Before the last ice age, Lake Makgadikgadi covered a large area in what is now northern Botswana. Fed by the Nata and Boteti rivers, this lake had no natural outflow. As a result, salts gradually built up in low-lying areas. Then, nearly 10,000 years ago, the climate in southern Africa changed significantly, and the lake dried up, leaving behind a series of salt pans covering over almost 10,000 square miles, making the Makgadikgadi pans arguably the largest network of salt flats in the world.
The pans are vast, desolate, and inhospitable. Still, life persists. They are one of two breeding spots for flamingos in southern Africa, and summer rains briefly flood the pan and bring a variety of wildlife to the previously lifeless plain. While the pans are a “salty desert,” where only certain types of algae can be found, there are grasslands and shrubbery surrounding the area. Archaeological evidence suggests that early homo sapiens may have even resided in the area for a while, although it is hard to imagine how, or if, they thrived there.

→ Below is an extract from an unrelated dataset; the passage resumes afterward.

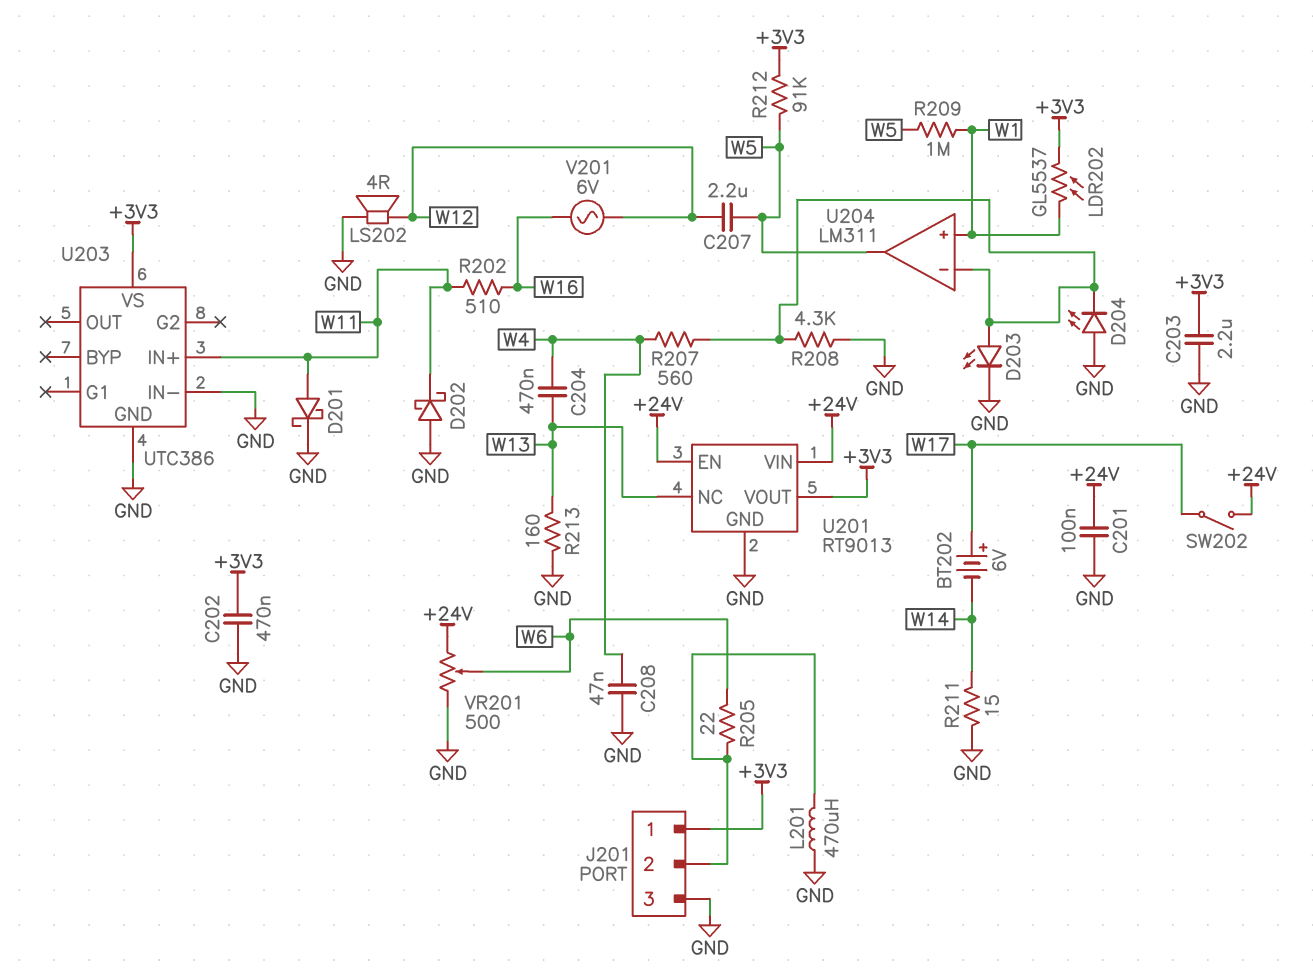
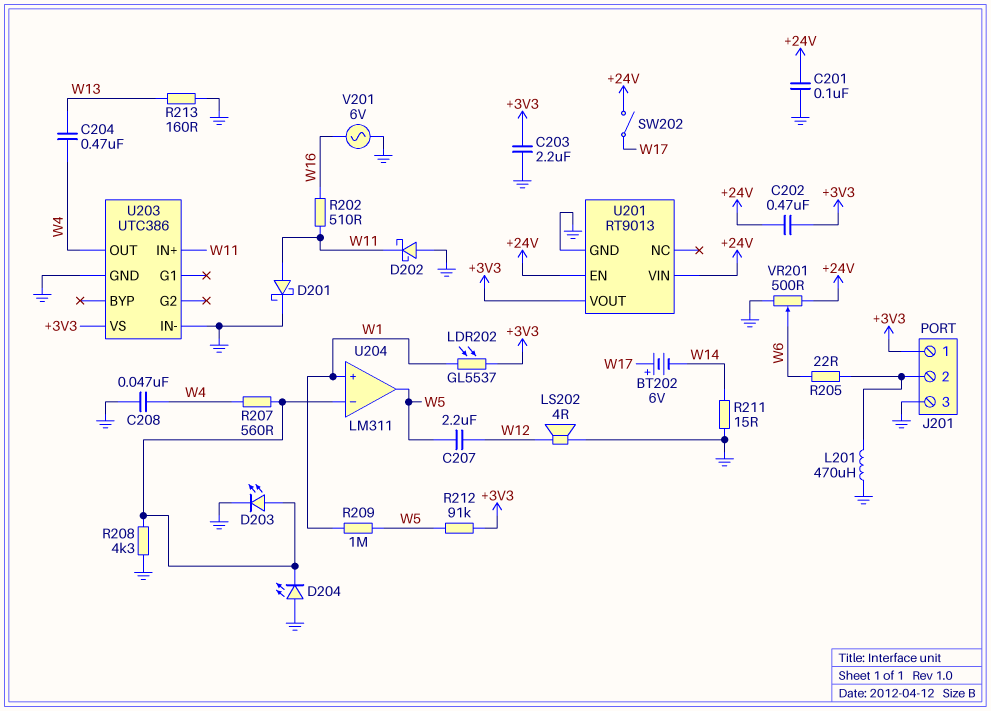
C202: 470nF (+3V3, GND) -> 470nF (+3V3, +24V)
U201 pin NC: W13 -> none
U203 pin OUT: none -> W4
V201: AC 6V (W12, W16) -> AC 6V (GND, W16)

The pans also served as a major obstacle to missionaries pushing north in Africa. Still, despite the interactions different people have had with the pans, the Makgadikgadi salt flats remain relatively undisturbed. The salt pans are very inhospitable, and so human interaction has been minimal in comparison to other natural salt sources across the world.
There are threats to the pan though. In 1991, commercial operations to extract salt began, and there were plans made to divert water from the Nata River for irrigation, something that would cause a severe threat to the small and unusual (but not unimportant!) ecosystem.